Valentine: Another source of skepticism, of course, is about the pharmaceutical industry itself. With a profit margin of 60 to 80 percent a dose, what consequences, if any, do you see from the pharmaceutical companies’ incentives for the effective and equitable distribution of vaccines—whether across the U.S. or around the world?
Hamblin: The system for vaccine production is one where pharmaceutical companies expect enormous profits. Accordingly, they have received enormous profits. I understand why that creates skepticism among some people about the vaccines themselves. It also leads to massive inequities, where countries like the U.S. can swoop in and purchase all the doses they want and outbid other countries.
The pharmaceutical companies are acting in their rational business interests to sell to people who can pay the most money. That they’re giving the vaccines at lower prices to countries that can’t pay as much as the U.S. can be seen partly as an act of benevolence—but also, obviously, the shareholders of these enormous corporations are not going to be happy if a CEO sells the vaccines at a fraction of their price to a country that can only afford to pay that fraction. Such a CEO would quite likely be ousted if such a ton of money were left on the table.
So the problems here are with the system, not with people within the system abusing it. It’s working actually exactly as intended. And the wake-up call is that, if you want a globally effective and equitable distribution of vaccines, this current system is not how you achieve it.

Valentine: A striking number of Republican leaders have supported anti-vaxx messaging, largely in the language of personal liberty. Who are the thought leaders out there generating anti-vaxx messaging based on the idea of vaccine failure—and what do we know about the populations most receptive to it?
Hamblin: Certainly, some Republican leaders have been very supportive of vaccination, but many have been focused more on the idea of mandates—and have been too silent on the need for people to get vaccinated.

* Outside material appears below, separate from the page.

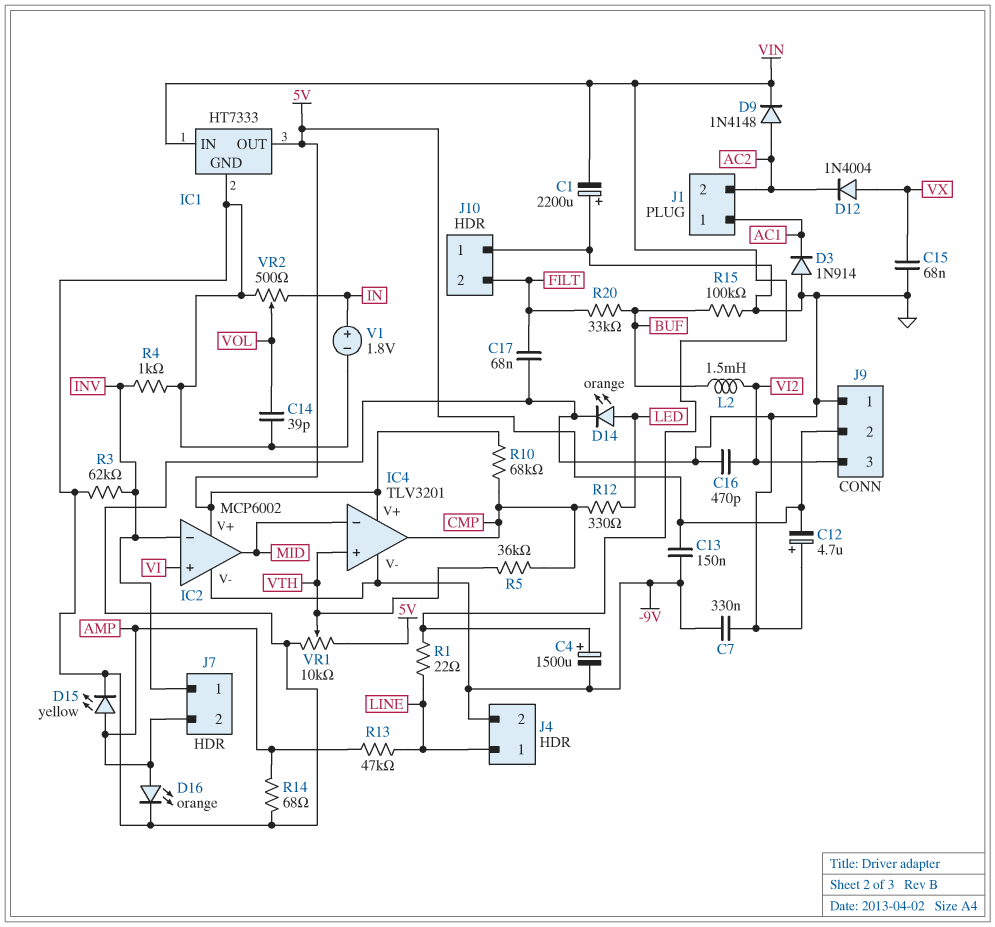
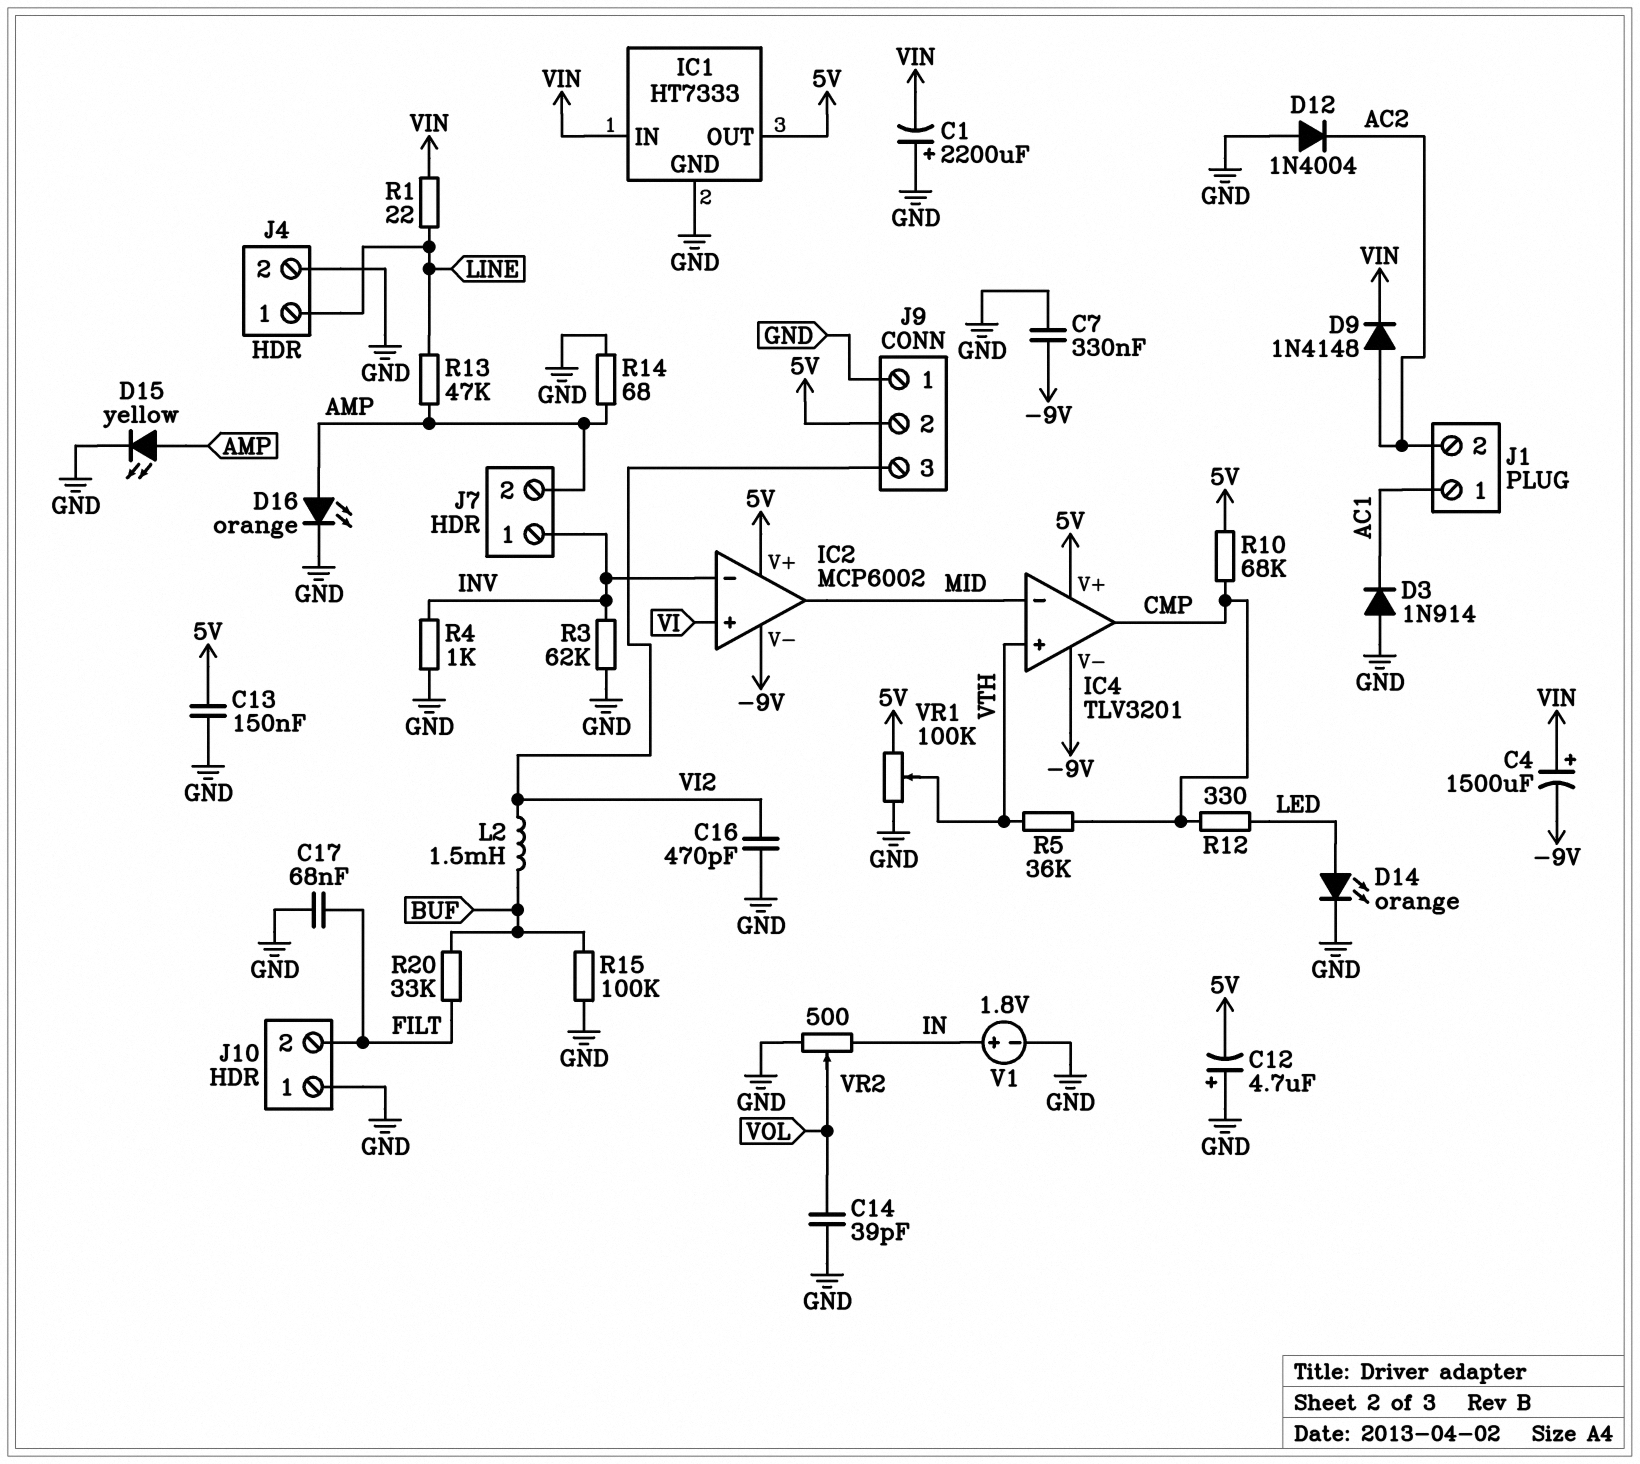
C13: 150nF (-9V, 5V) -> 150nF (5V, GND)
C15: 68nF (GND, VX) -> none
D12: diode 1N4004 (A VX, K AC2) -> diode 1N4004 (A GND, K AC2)
J4 pin 2: -9V -> GND
VR1: 10k (5V, GND, wiper VTH) -> 100k (5V, GND, wiper VTH)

There’s legitimate debate about how mandates should work. And that might play into certain ideological beliefs about the role of government. But if you spend all of your time talking about how mandates are bad, and you’re not extremely clear that vaccines are good, and not harmful—and that everyone should get vaccinated—the ultimate takeaways get rolled up together in people’s minds.
There are some prominent voices who’ve been just against mask mandates, or against vaccine mandates, or against school and business closures. But if you don’t want a vaccine mandate, how would you suggest that people get vaccinated? What is your plan for making sure we reach some critical threshold in having the population as a whole vaccinated? What are you actually proposing? Because I think the truest definition of liberty would be that you can go outside and do what you want without fear that you’re going to contract or spread a potentially deadly illness.